Case studies from Vital Signs data in four countries have demonstrated how nature is a vital safety for agriculture. Case study one preliminary analysis showed that many Vital Signs communities rely on natural resources in their daily lives including both food (e.g. fish) and other items (building materials). In our analysis, we focused on natural foods with the results indicating that households that collected a greater value of natural foods spending a smaller proportion of their budget on food. This finding may suggest that availability of such resources allow families to save money on food and increase investment in other expenditures (e.g., home improvements, agricultural tools). Alternately, it is possible that families that cannot afford to spend much on food (e.g., if a family member is sick and has extensive medical expenses) are more likely to seek out natural foods, which may help buffer against hunger in hard times.

The second case study results showed focused on the role that forest resources play in nutrition and the toll that missing forests may. These is demonstrated in a study of three landscapes in Uganda: Masindi in Western Uganda, Kisoro in the southwest, and Yumbe in the Northwest.

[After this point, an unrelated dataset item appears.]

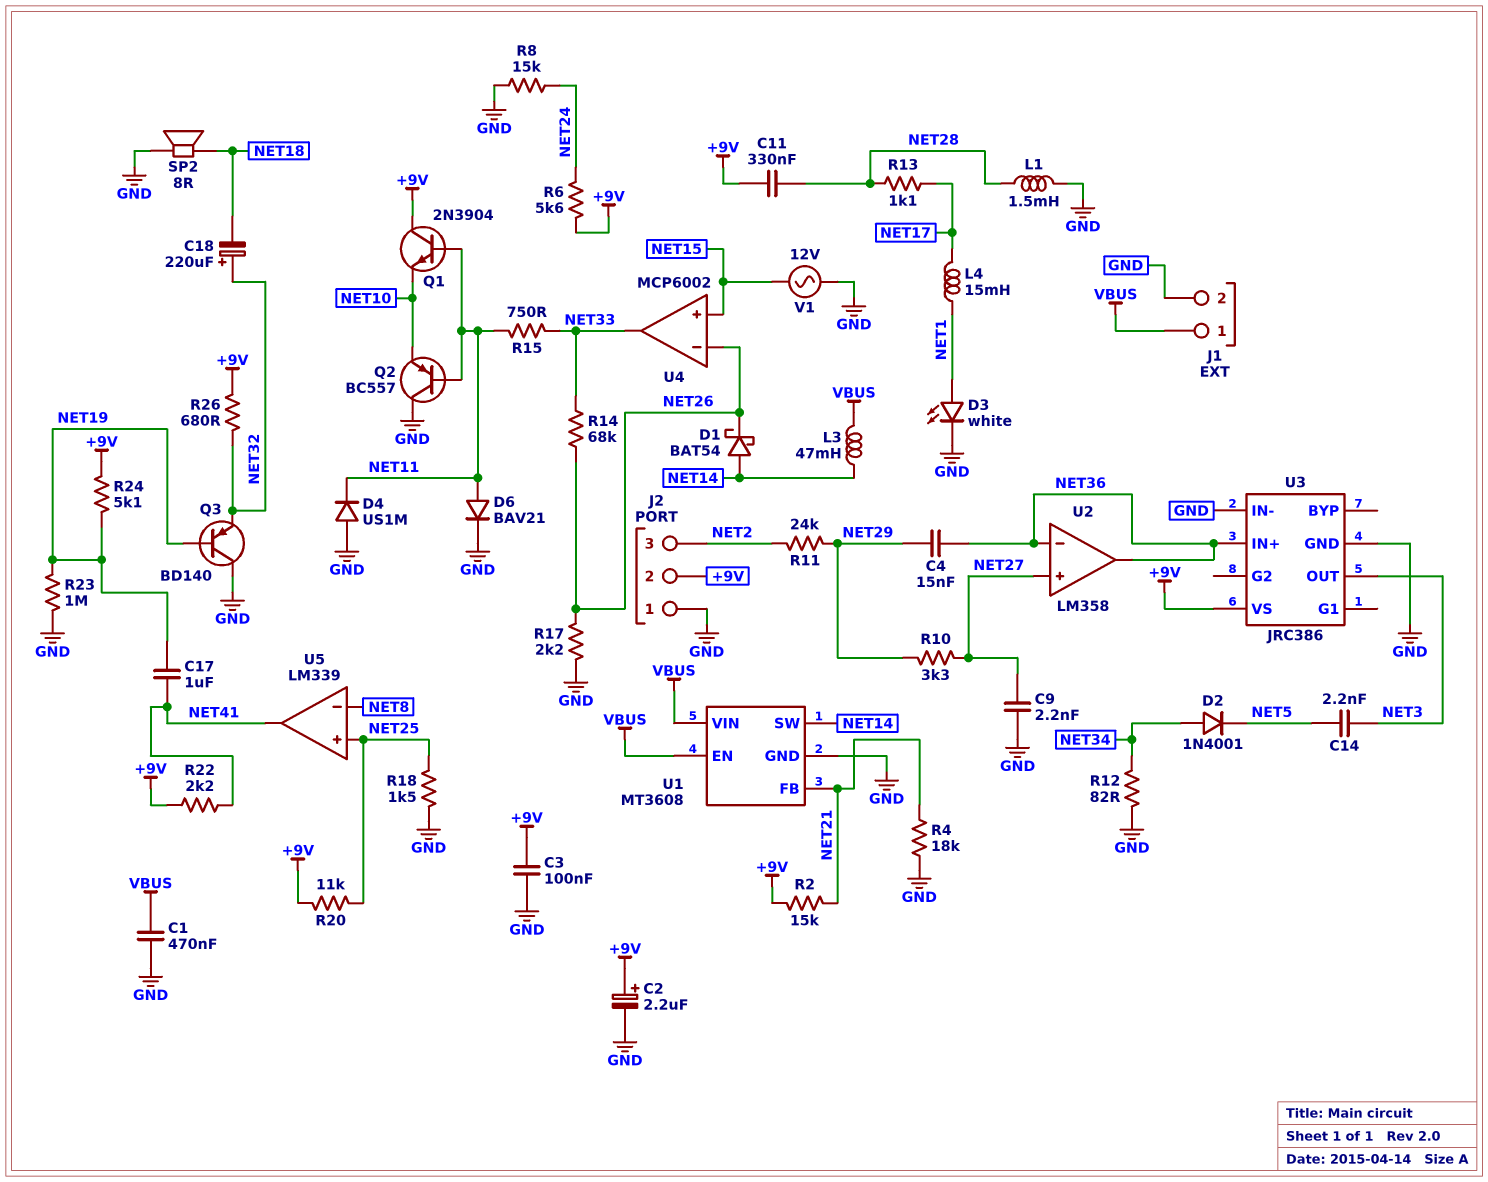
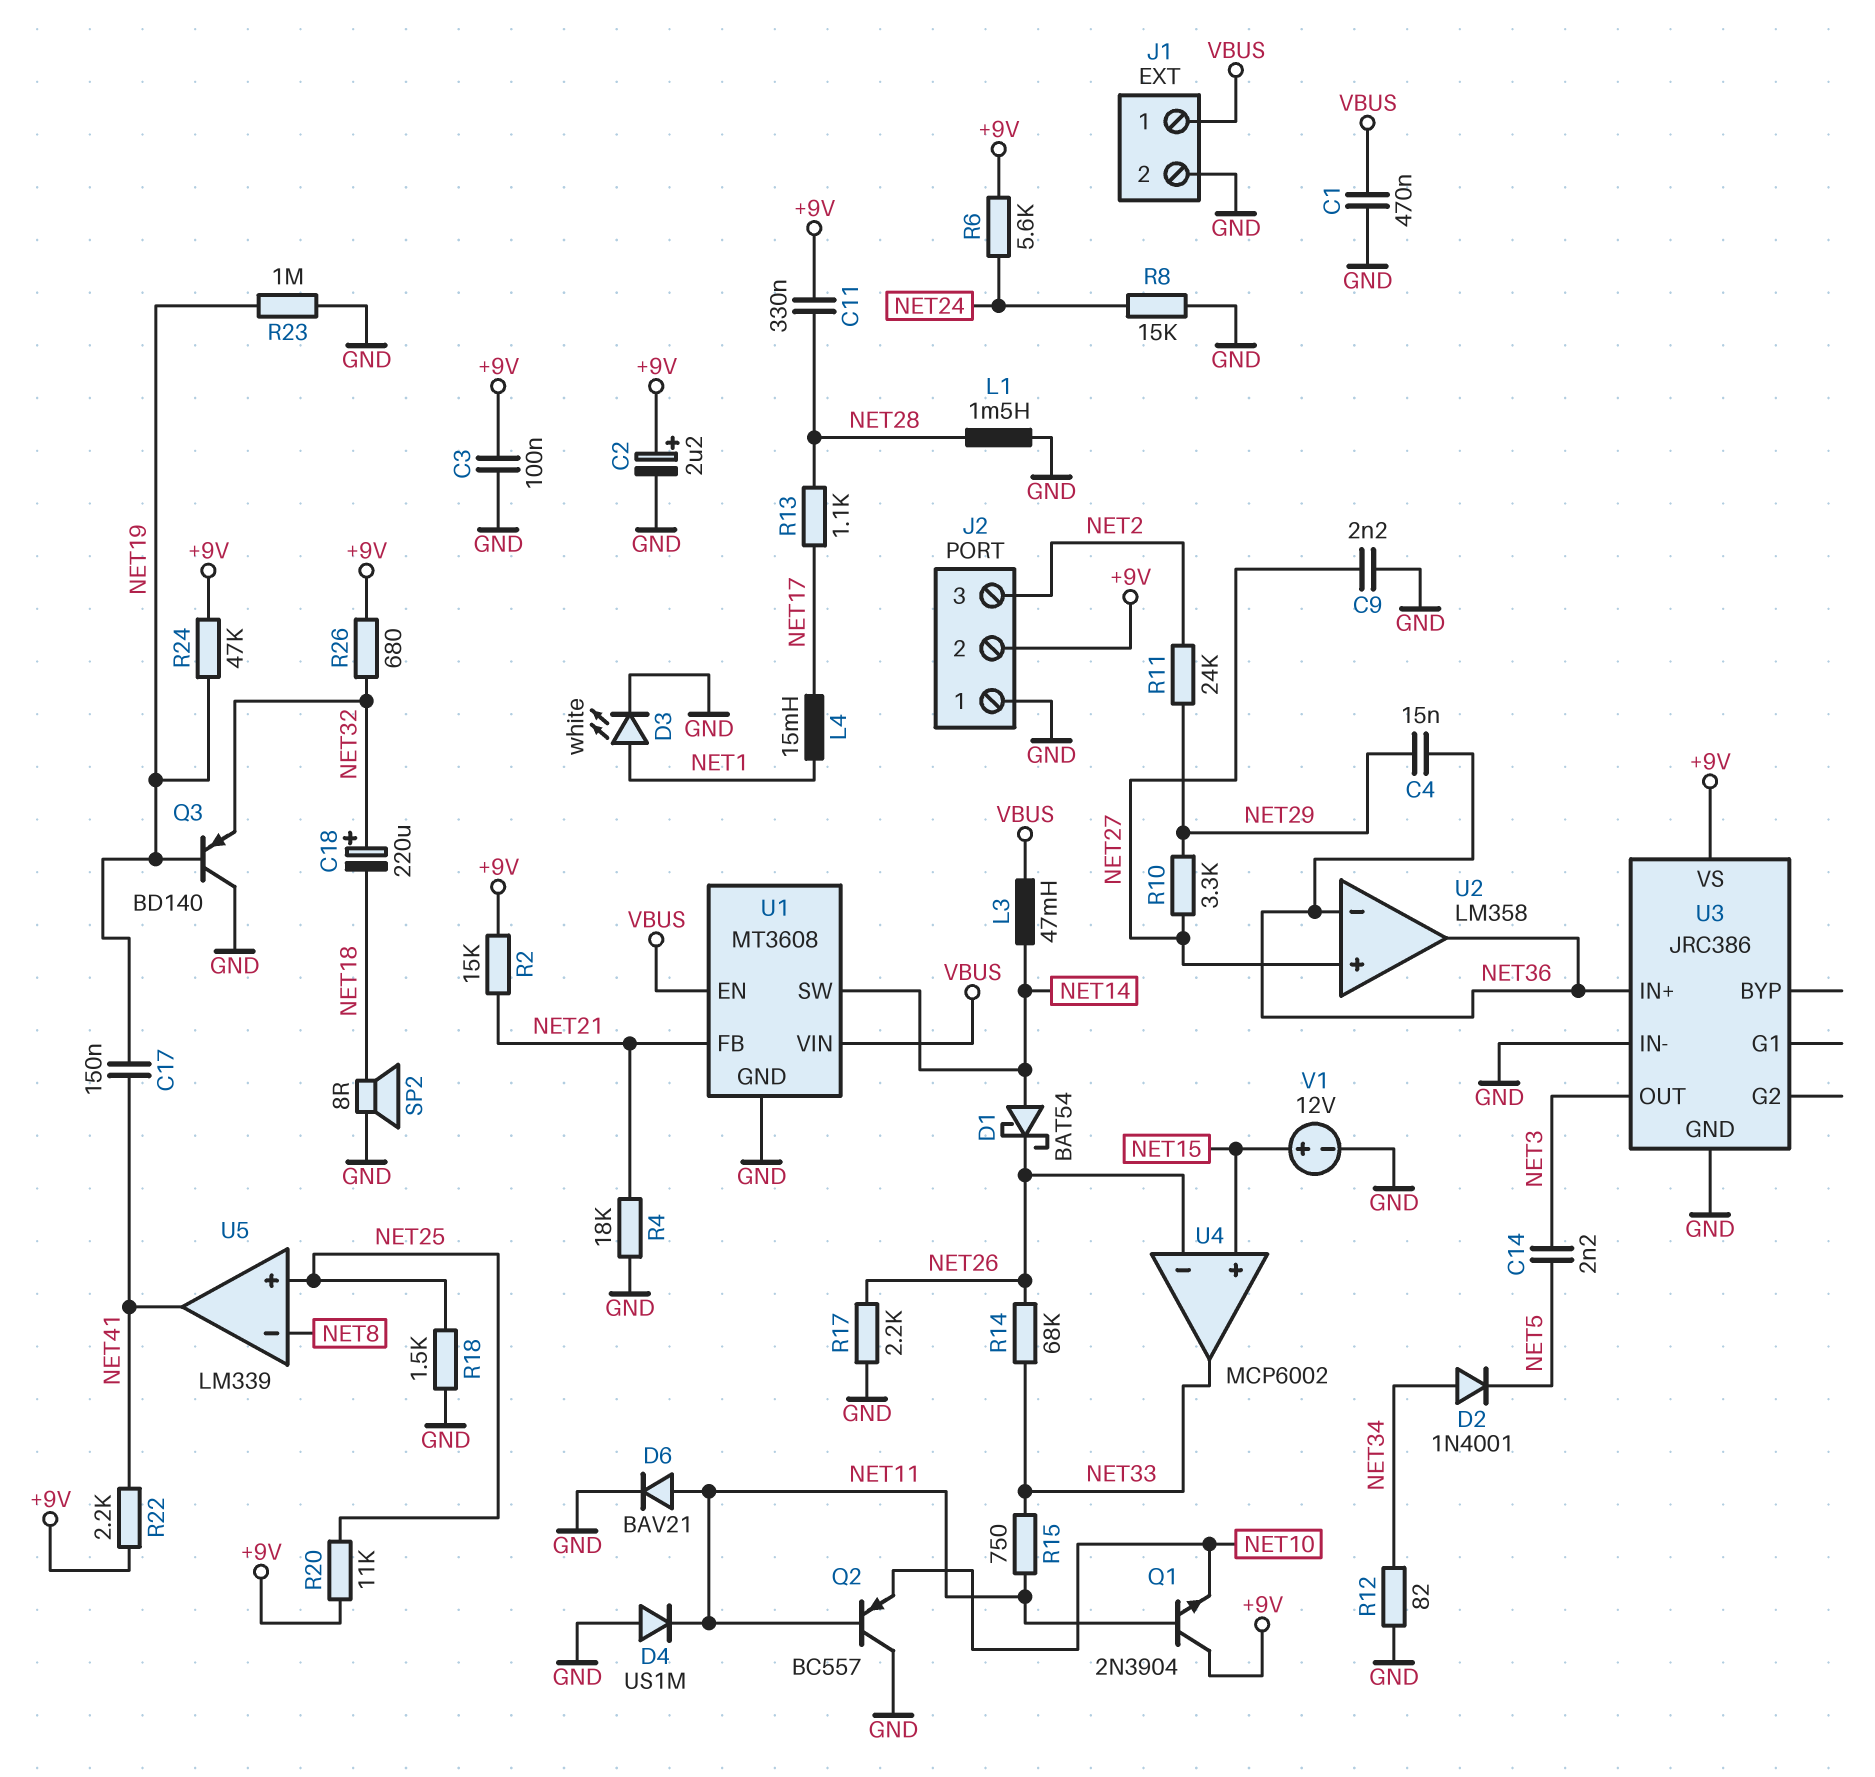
C17: 1uF (NET19, NET41) -> 150nF (NET19, NET41)
R24: 5.1k (+9V, NET19) -> 47k (+9V, NET19)
V1: AC 12V (GND, NET15) -> 12V (plus NET15, minus GND)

Masindi is one of the most agriculturally productive parts of Uganda – households grow maize and sunflower, as well as cash crops like tobacco and sugarcane. Farmers use ample agricultural inputs like fertilizers and pesticides, and most use ox ploughs, with others preferring tractors. The average household in Masindi produces $341 a year worth of crops with some households producing over $1,000 annually. This high agricultural output means that malnutrition is relatively low with only 22% of children surveyed being stunted. Kisoro, on the other hand, has some of the lowest levels of agricultural production – farmers have small fields because of the high population density, and erosion is a major issue given the rugged terrain. The average household’s total annual agricultural production is valued at only $120. Unsurprisingly, given the poor agricultural trends, rates of malnutrition are very high – 55% of the children under five surveyed by Vital Signs were stunted, indicating long term malnutrition.

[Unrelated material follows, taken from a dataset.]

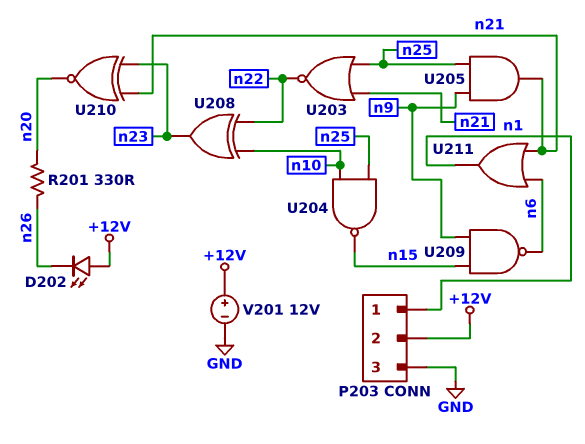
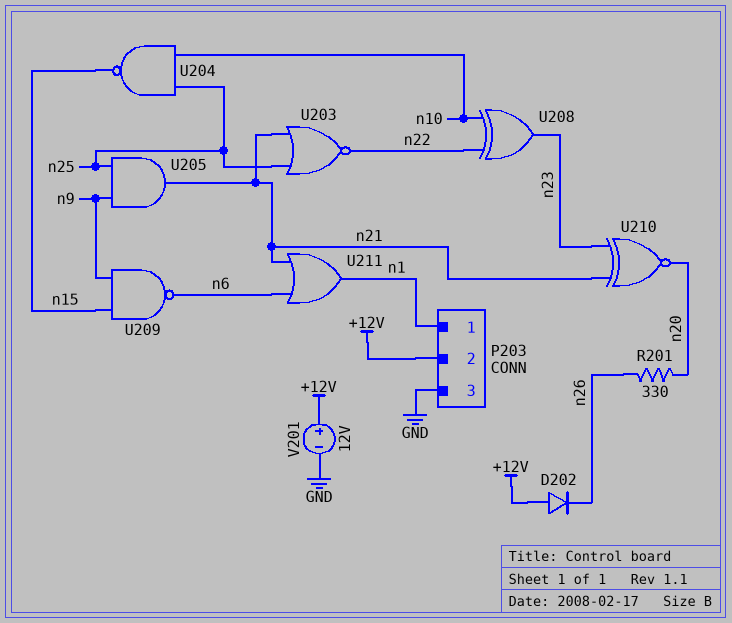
D202: LED (A +12V, K n26) -> diode (A +12V, K n26)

Both Kisoro and Masindi illustrate how agriculture is critical to nutrition in subsistence and smallholder farmers – there is often a strong direct relationship between agricultural output and rates of stunting. One landscape in the north of Uganda, however, bucks this trend. The average household in Yumbe produces less agriculturally than Kisoro ($90/year), but has lower rates of stunting than Masindi (18%) which has the highest agricultural production across the three landscapes. How do people in Yumbe sustain such positive nutrition rates with relatively little agricultural production? By significantly supplementing their diets with forest products. Households in Yumbe use large quantities of honey, bush meat, shea nuts, and insects from the forest – nearly $100 worth per year. These resources are not available to people in Kisoro or Masindi, who mostly only use building materials from the comparatively smaller forests they have nearby. The forests adjacent to the landscapes in Kisoro and Masindi are some of the largest in Uganda but they are protected and hence inaccessible by the locals. However, the woodlands in Yumbe are less destroyed and accessible for wild food and honey.

The above results underscore the role that nature play in improving household wellbeing including income and or nutrition. They also highlight an integrated measurement towards the sustainable development goals manner that encompasses a broad range of information from household wellbeing, biophysical information, household production among others to provide a holistic view of progress towards while providing holistic solutions towards addressing the challenges.